2018 brachte das Museum Morsbroich einen kleinen Teil von Polkes Fotoproduktion ans Licht – sie stammte aus einer verloren geglaubten Bilderkiste, die Polke seinem Sohn Georg überlassen hatte. Ganz so spektakulär ist die aktuelle Polke-Schau in Leverkusen nicht. Aber das zentrale Werk der Ausstellung, ein 33-minütiger Film, den Polke 1969 gemeinsam mit Christof Kohlhöfer drehte, dürfte seit seiner Uraufführung im selben Jahr kaum jemand zu Gesicht bekommen haben. Dabei ist diese „Der Körper wird ganz leicht und möchte fliegen“ betitelte 16mm-Fingerübung allerfeinste Publikumsverarsche – selbst heute möchte man Polke dafür noch an die Gurgel gehen.

Im Museum Morsbroich ist die Wiederaufführung eines alten Polke-Films zu sehen

Das Gemeinschaftsprodukt reichte Polke als Beitrag zur heute legendären Ausstellung „Konzeption/Conception“ im Museum Morsbroich ein – mit ihr stellte Konrad Fischer die neue Konzeptkunst-Bewegung erstmals in Europa vor. Für deren intellektuelle Grübeleien hatte Polke nicht einmal Spott übrig. Er tritt als Parodie eines Künstlers vor Kohlhöfers Kamera, der mal als Leonardo da Vincis Idealmensch posiert (allerdings in der schamanenhaften Hippie-Version), sich unter ein okkultes Pendel legt, etwas Semi-erotisches mit seinem Mund vollführt, ein Fußbad mit Gurken nimmt - und eine gefühlte Ewigkeit mit einer schwingenden Latte zwischen seinen Beinen winkt. Man muss schon auf die sporadischen Avantgardefilm-Anleihen hereinfallen, um Polkes Botschaft zu übersehen: In der Kunstwelt geht es auch nur um die Frage, wer den längsten hat.
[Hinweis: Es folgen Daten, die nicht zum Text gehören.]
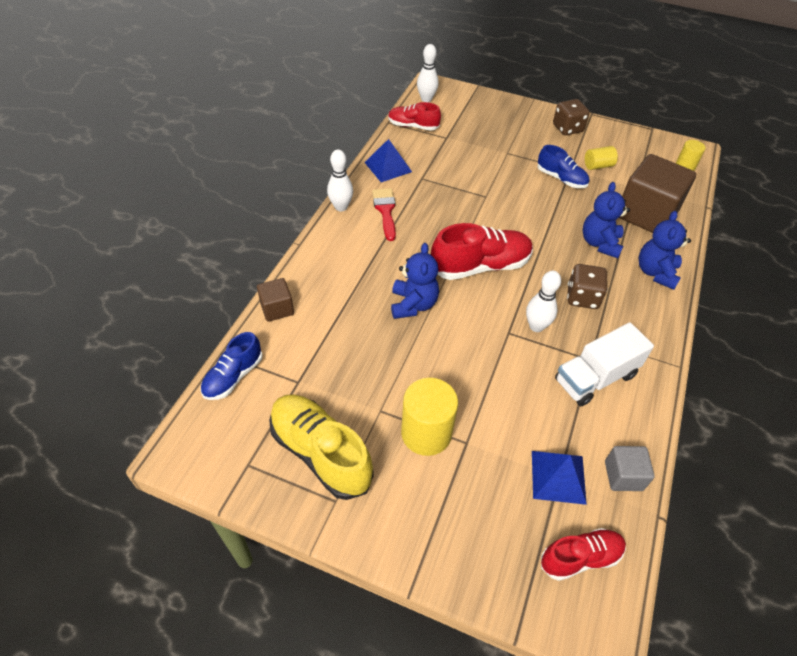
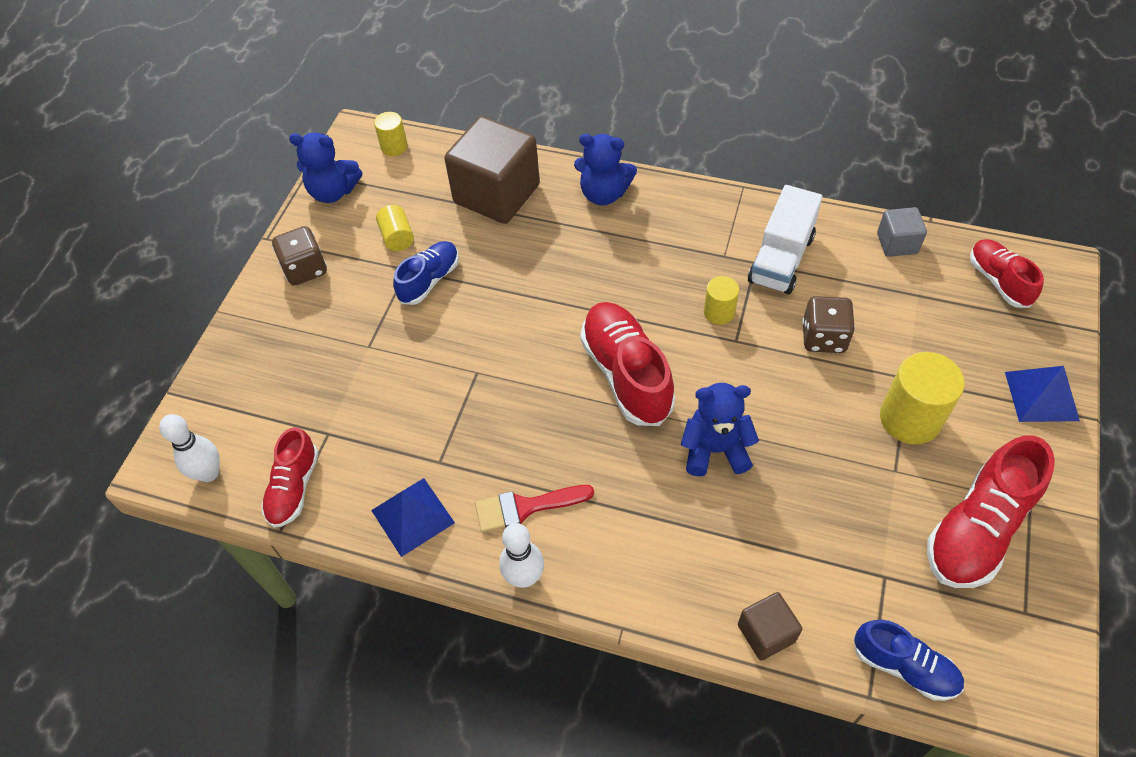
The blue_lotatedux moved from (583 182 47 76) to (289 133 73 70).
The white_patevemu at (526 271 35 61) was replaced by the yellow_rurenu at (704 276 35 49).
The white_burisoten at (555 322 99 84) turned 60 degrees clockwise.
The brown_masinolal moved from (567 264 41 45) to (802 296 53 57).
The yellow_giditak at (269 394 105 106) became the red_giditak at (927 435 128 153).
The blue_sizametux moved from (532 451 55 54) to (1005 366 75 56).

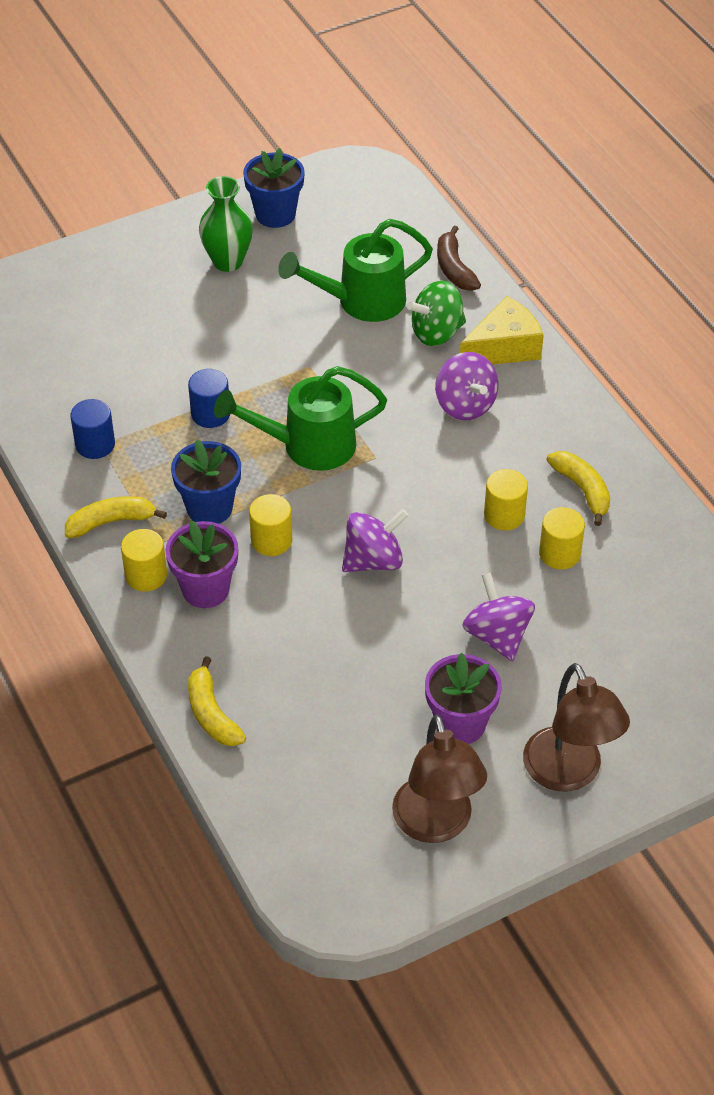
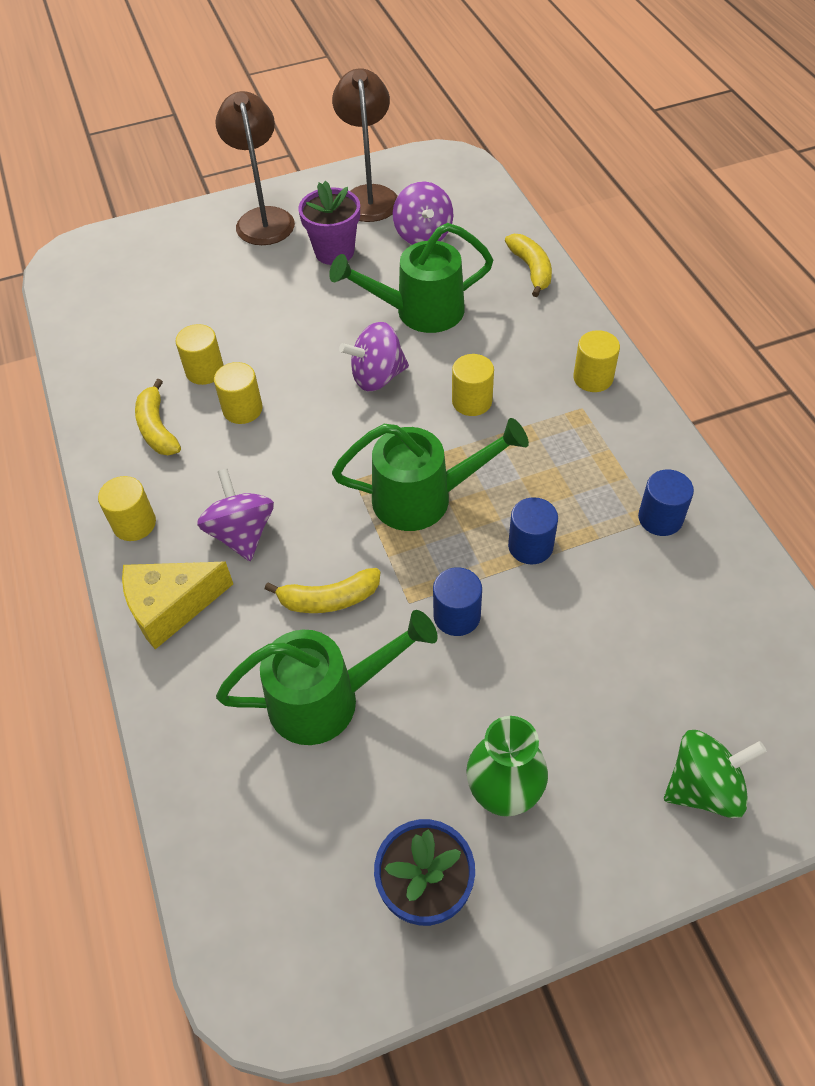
The yellow_rurenu at (98 476 58 65) appeared.
The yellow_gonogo moved from (65 496 102 42) to (265 568 115 45).
The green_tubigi at (329 223 164 110) appeared.
The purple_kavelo moved from (462 572 73 90) to (393 181 60 64).
The blue_rurenu at (433 567 49 69) appeared.
The green_kavelo moved from (407 281 59 65) to (664 730 103 88).
The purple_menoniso at (165 520 73 88) disappeared.
The blue_menoniso at (171 439 70 85) disappeared.
The brown_gonogo at (437 225 44 66) disappeared.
Man möchte diese Wiederaufführung nicht missen, aber auch möglichst schnell wieder vergessen – dabei hilft das von Fritz Emslander arrangierte Rahmenprogramm. Aus der Sammlung Prigge sind zwei schöne Papierarbeiten zu sehen, für die Polke jeweils Bilder aus Büchern und Zeitungen mithilfe eines handelsüblichen Fotokopierers verfremdete – einfach, indem er sie während des Kopierens über die Glasplatte zog. Ebenfalls aus der Sammlung Prigge stammen frühe Zeichnungen und Fotografien, die Polke in den 1970er Jahren auf Reisen durch Afghanistan und Pakistan aufnahm. Als spät berufener Hippie suchte Polke in der Fremde nach Rauscherfahrungen und Inspiration. Aber er blieb eben auch der westdeutsche Teufel, der in einer pakistanischen Opiumhöhle heimlich einen herzhaft gähnenden Einheimischen fotografiert.

Sigmar Polke hat sich als Palme verkleidet.
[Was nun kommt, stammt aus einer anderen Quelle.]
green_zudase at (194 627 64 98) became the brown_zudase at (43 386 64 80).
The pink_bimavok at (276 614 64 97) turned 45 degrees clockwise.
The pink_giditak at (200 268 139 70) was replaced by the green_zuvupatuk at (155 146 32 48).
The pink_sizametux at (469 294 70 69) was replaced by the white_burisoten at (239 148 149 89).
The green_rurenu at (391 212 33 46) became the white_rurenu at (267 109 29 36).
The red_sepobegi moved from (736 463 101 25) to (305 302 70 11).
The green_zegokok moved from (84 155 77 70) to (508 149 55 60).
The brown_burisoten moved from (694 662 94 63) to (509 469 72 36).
Aus der Serie „Höhere Wesen befehlen“ von Sigmar Polke

Später bearbeitete Polke seine Aufnahmen in der Dunkelkammer, um sie im Geiste der längst als Humbug entlarvten Geisterfotografie magisch aufzuladen. Dieses Interesse an chemischen Prozessen führte dann zu Polkes alchemistischer Malerei. 1986 feierte er mit ihr auf der Biennale von Venedig einen internationalen Triumph, wovon in der Leverkusener Ausstellung wiederum etliche in Venedig entstandene und später verfremdete Schwarz-weiß-Aufnahmen erzählen. In einer besonders schönen venezianischen Fotoreihe verbeugte sich Polke vor Salvador Dalí, dem von „seriösen“ Künstlern verachteten Surrealisten.

Was für Dalí das Unbewusste war, waren für Polke die höheren Mächte, mit denen er angeblich im Bunde war. Aus der Leverkusener Museumssammlung stammt die 1968 entstandene Edition „… Höhere Wesen befehlen“, in der sich Polke (erneut mithilfe Christof Kohlhöfers) über die weihevolle Betrachtung von Kunst und Künstlern lustig machte. 14 Aufnahmen zeigen 14 Palmen, aus Zollstöcken, Knöpfen, einem Handschuh, Brot oder Polke selbst geformt – und zwar jeweils auf Geheiß der titelgebenden Wesen. Die Konstruktionszeichnungen zur Edition sind bewusst skizzen- und kritzelhaft gehalten und werden um den genialisch-pubertären Entwurf eines „Apparats zum Schwängern der Luft mit Polke“ ergänzt. Sie zeigt eine rotierende Fliegenpatsche, auf der ein Porträt des Künstlers klebt.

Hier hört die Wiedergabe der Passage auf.